Lindsey oil refinery workers are protesting over job cuts
An unofficial strike at a North Lincolnshire oil refinery is continuing for a fifth day, and has spread to other sites in Britain.
About 1,200 contractors at the Lindsey refinery have walked out.
Contractors at Cheshire's Fiddlers Ferry Power Station and Aberthaw in south Wales downed tools in sympathy.
The Lindsey workers withdrew their labour last week in protest at a sub-contractor axing 51 jobs while another employer on the site was hiring people.
Meurig Thomas, a shop steward representing the Unite union at Aberthaw, said between 200 and 300 contractors at the power station, west of Cardiff, had walked out in sympathy with workers at the Lindsey oil refinery.
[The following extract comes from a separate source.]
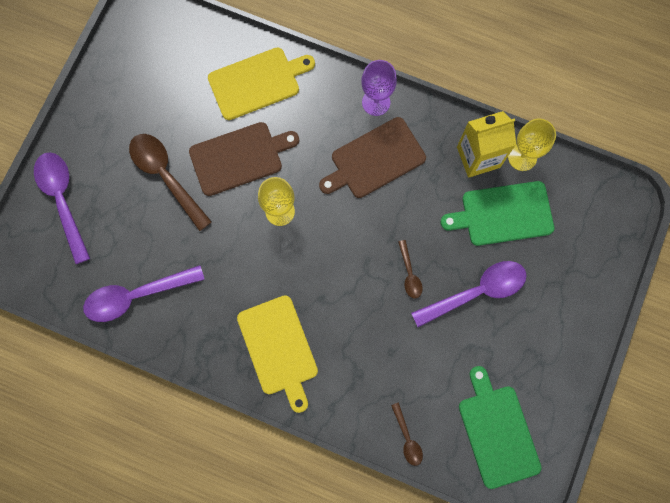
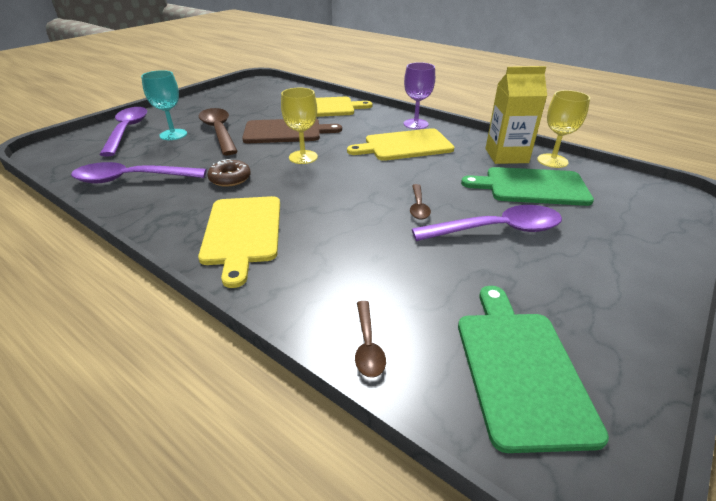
camera: 15 degrees right, 40 degrees down
(120, 196) = (173, 134): none -> turquoise goblet
(228, 270) = (230, 178): none -> brown donut
(375, 159) = (405, 145): brown cutting board -> yellow cutting board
They were expected to return to work on Thursday, but may down tools again if the row was not resolved, he added.
Up to 140 contractors are also striking for a third day at Fiddlers Ferry Power Station in Widnes, Cheshire.
David Porter, director of AE&E Lentjes, contractors at Fiddlers Ferry, said workers had taken unofficial action since midday on Monday in support of the Lindsey oil workers.
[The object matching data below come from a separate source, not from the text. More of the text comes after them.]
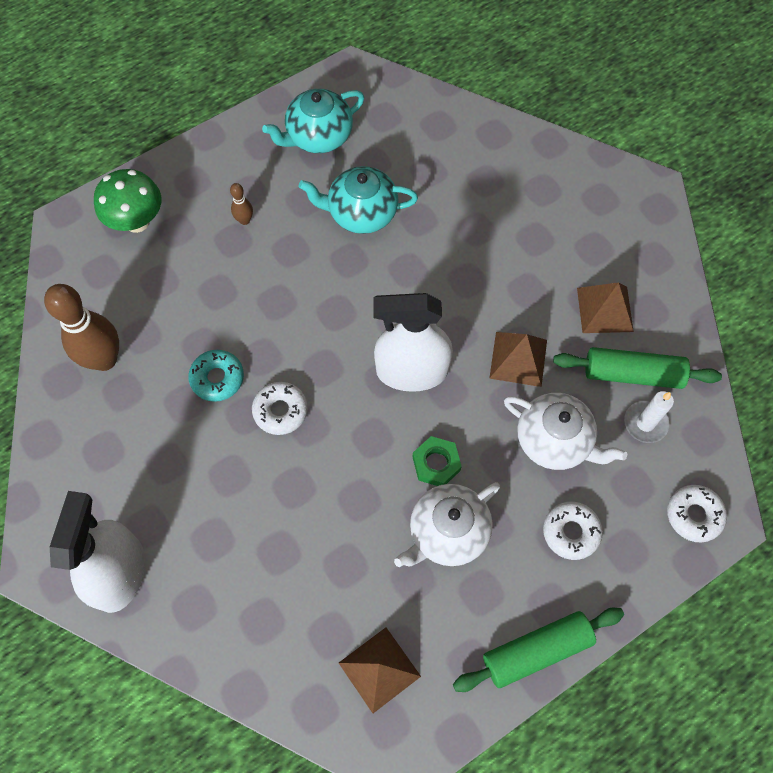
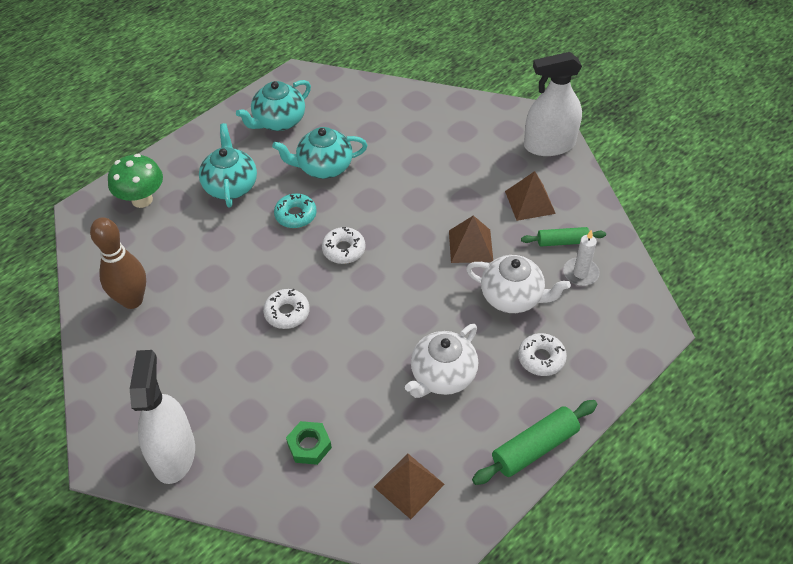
camera: 10 degrees left, 15 degrees down
(217, 378) = (230, 298): turquoise donut -> turquoise donut (295, 215)
(244, 220) = (230, 186): brown bowling pin -> turquoise teapot
(412, 371) = (388, 268): white spray bottle -> white spray bottle (549, 145)
(436, 464) = (422, 329): green nut -> green nut (309, 446)
(632, 374) = (562, 241): green rolling pin -> green rolling pin, size x0.65
(694, 515) = (634, 330): white donut -> white donut (344, 249)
"What happens after today, I don't know. I guess they will be taking their lead from the Lindsey oil talks," he told the BBC.
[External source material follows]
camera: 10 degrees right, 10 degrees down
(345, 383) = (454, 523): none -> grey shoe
Planned talks between unions and Lindsey refinery owner Total aimed at breaking the deadlock stalled on Tuesday.
Total said the strike was illegal and talks could not begin until employees returned to work.
The GMB union has called for the employers to meet with them and the conciliation service, Acas.
Last month, Aberthaw workers downed tools in a dispute over the hiring of local labour.